Truly Nolen, the Tucson, Ariz.-based pest management company known for its iconic “mouse cars” and stretch limousines, relies on technology that can review driver behavior.
With a fleet of 933 vehicles for technicians and salespeople, ensuring the safety of drivers and the public is critical. That’s why it uses the Lytx DriveCam safety program.
“DriveCam allows us to record and review driver behavior based on certain conditions, and coach employees to become better drivers,” says George Lawlor, Truly Nolen’s director of IT.
It entails a forward-facing camera and a driver-facing camera that record video when triggered. Any number of scenarios could result in a recording, including hitting a bump in the road or colliding with an object.
When an event is recorded, management reviews the video footage with the driver of the vehicle and offers tips on how to be a better, safer driver.
“We trust our drivers, and we can back that up with video,” he says. “The key component is that feedback cycle.”
Watching the video footage together and pinpointing bad habits has a bigger impact than giving a verbal warning, Lawlor adds.
The Lytx platform tracks offenses, and the frequency with which they are repeated.

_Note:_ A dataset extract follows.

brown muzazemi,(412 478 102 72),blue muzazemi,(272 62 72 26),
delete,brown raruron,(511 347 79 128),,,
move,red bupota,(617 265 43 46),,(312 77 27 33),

As a result, management can see whether its coaches and their teaching style are effective.
“The number of times the same offense is repeated means you may not be an effective coach, and we have to teach you to be better,” he says. “The constant feedback cycle is very important.”
Anyone who drives a Truly Nolen vehicle knows not to use a mobile device when behind the wheel. Lawlor says drivers are required to follow the law and the company’s safety policy.

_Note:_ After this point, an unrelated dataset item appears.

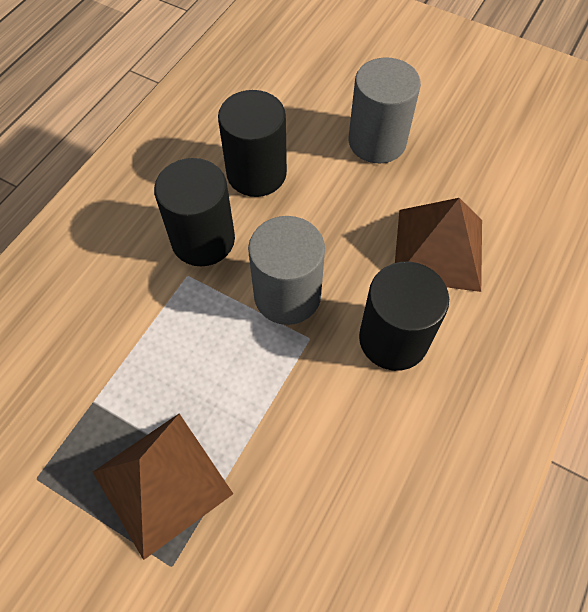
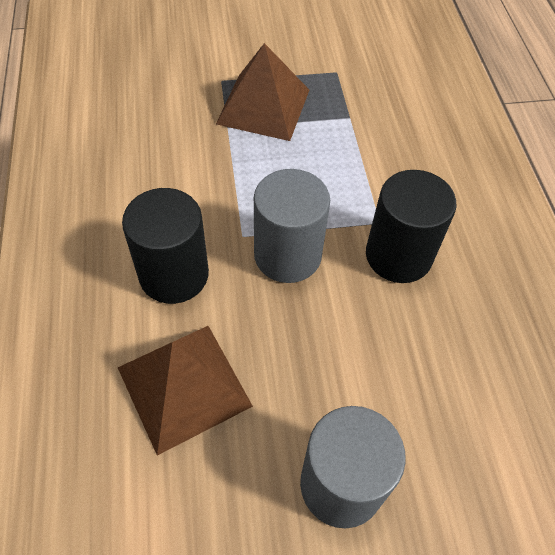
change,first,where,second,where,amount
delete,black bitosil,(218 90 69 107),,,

“Everybody thinks they are a great driver, until they see themselves on video,” he says. “Then they realize they are not so great.”

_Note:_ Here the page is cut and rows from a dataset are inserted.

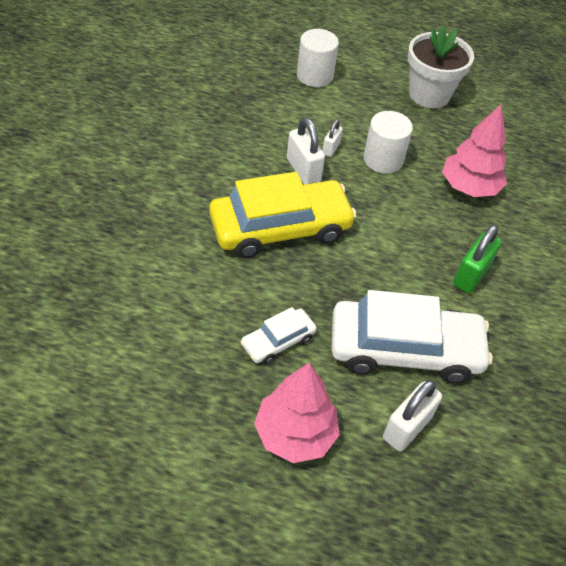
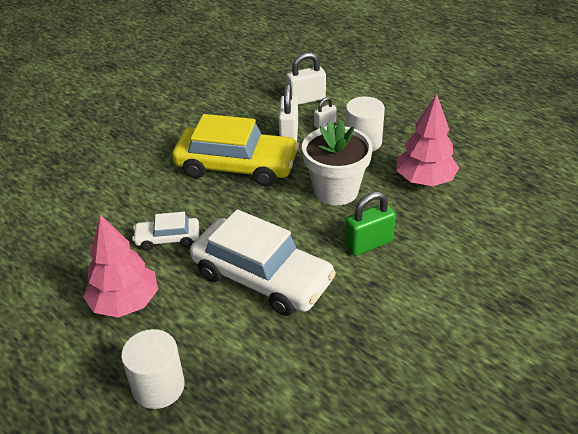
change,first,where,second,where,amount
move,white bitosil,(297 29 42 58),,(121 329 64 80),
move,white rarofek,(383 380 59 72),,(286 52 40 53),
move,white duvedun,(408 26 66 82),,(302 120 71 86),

Company policy prohibits mobile device use when driving. Drivers must wait until they get to their next stop to check their messages.
“The safety of yourself as the driver and the people around you is far more important than anything we need to tell you in the 10 or 15 minutes between service calls,” he says. “Because if we’re routing you efficiently, you’re not driving very far.”
Lawlor says at first, some employees had a problem with being monitored. But that doesn’t happen anymore, now that video technology is widely used by consumers. Video cameras are not only in cellphones, but doorbells, clocks and lamps, too.
He notes the company is not spying on its employees, as DriveCam will not record unless it is triggered.
“This is about recorded events that are triggered by something, so we’re not spying or snooping on them,” Lawlor says. “We’re protecting our employees and the other drivers on the road.”
Truly Nolen is always thinking about how we can do things better, he says, and DriveCam allows the company to have a big impact on safety.
Fleet management begins with the purchase of a vehicle and continues through its entire lifecycle. Sometimes, a vehicle’s lifecycle ends with an accident or litigious situation. Video helps prove who is or is not at fault.
“It has been a huge help in cutting down on accidents and behaviors drivers shouldn’t be doing,” Lawlor says.